Having clicked on the link: Oh, right, that was him! I remember your summary but hadn't registered the author.

well, he's more Don Quixote than Lancelot from a French perspective.

That's a perfect description! Lancelot is exactly the picture I have of him from my schooldays, and then reading about the rest of his life--not so much.
selenak: (Illyria by Kathyh)

Re: Zweig

[personal profile] selenak 2021-09-06 07:34 am (UTC)(link)
Well, to be fair, Miranda only shows him as a young man in the Colonies (where he was successful), and in the second part, he does let Jefferson ask "What about Lafayette?" in the cabinet battle; if you know what happened to him in the later stages of the Revolution, pre Napoleon (prison in Prussia, prison in Austria, meanwhile, his wife, who does survive, gets to watch the entire rest of her adult family executed in France), Hamilton's "Lafayette is smart, he'll manage" is pretty callous. Especially since as the review of the two new Lafayette biographies points out, French support really was a key factor for the American revolutionaries to win the war, they wouldn't have without it, and handwaving that by saying "eh, our treaty was with your former, now beheaded government" when France is about to be attacked by most of Europe might be good realpolitik, but loyal, it's not. Yes, France rallied, not least because of the key difference between the revolutionary troops and the French army in, say, the 7 Years War, to wit, no commanders at the top because they have the right bloodline, and the army is actually convinced they're defending their country. And then a few years later Napoleon happens and the French army steamrolls over most of the continent, but no one saw the later coming, and the former was very unexpected, too.

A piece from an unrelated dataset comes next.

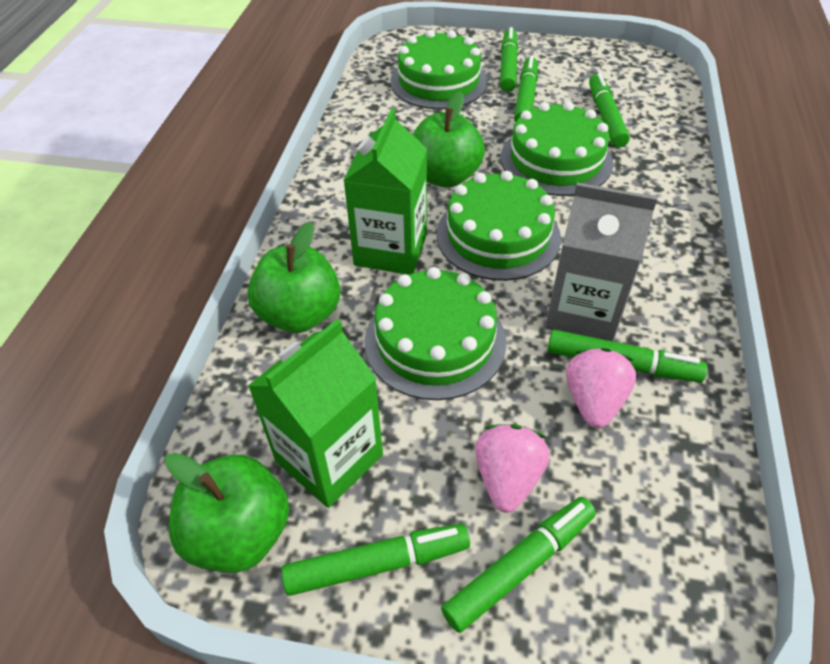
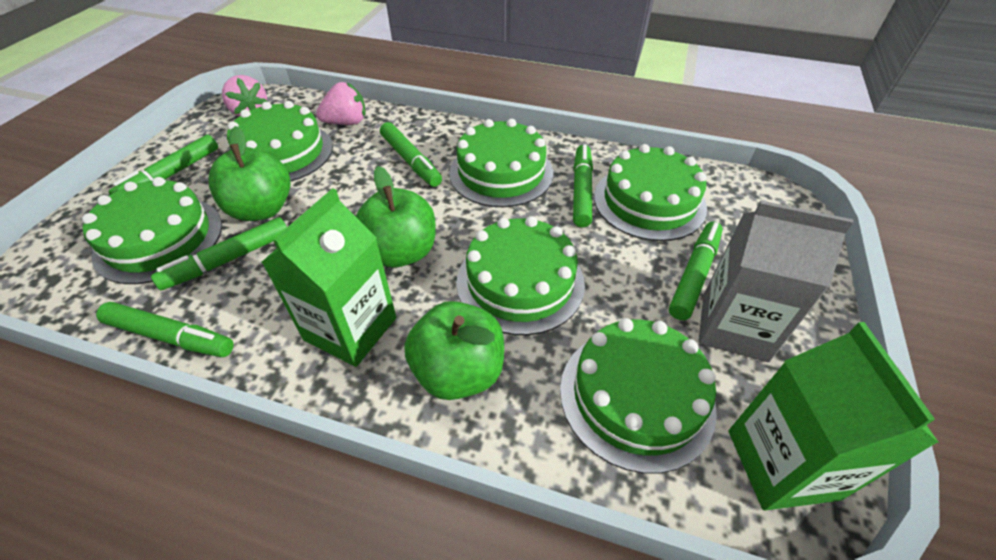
green cake: 4 -> 6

(Goethe, who was with Carl August at the initial Allies-vs-Revolutionary-France campaign, in his letters home to his mistress Christiane is initially confident they'll be in Paris soon. And then famously the Battle of Valmy happens, handing the indignant European royalist army which is mainly led by Prussia (!) a significant defeat, to which Goethe famously comments: "Here and today, a new epoch in the history of the world has begun, and you can boast you were present at its birth.")
selenak: (Default)

Re: Zweig (and Strauss)

[personal profile] selenak 2021-09-06 06:56 am (UTC)(link)
Maybe, though it could also simply be that it's a late Strauss opera and not one of his best. Checking, I see that the story of its creation and performance is even more convoluted (in a fascinating way) than I had recalled. Wiki provides a good summary here, with named standout recordings. Checking Youtube, I see that there are several excerpts and entire acts available, including subtitled ones in English, but as I haven't had time to listen, I can't tell you which ones are good or bad. Google also tells me Ronald Harwood has written a play about the Strauss & Zweig collaboration.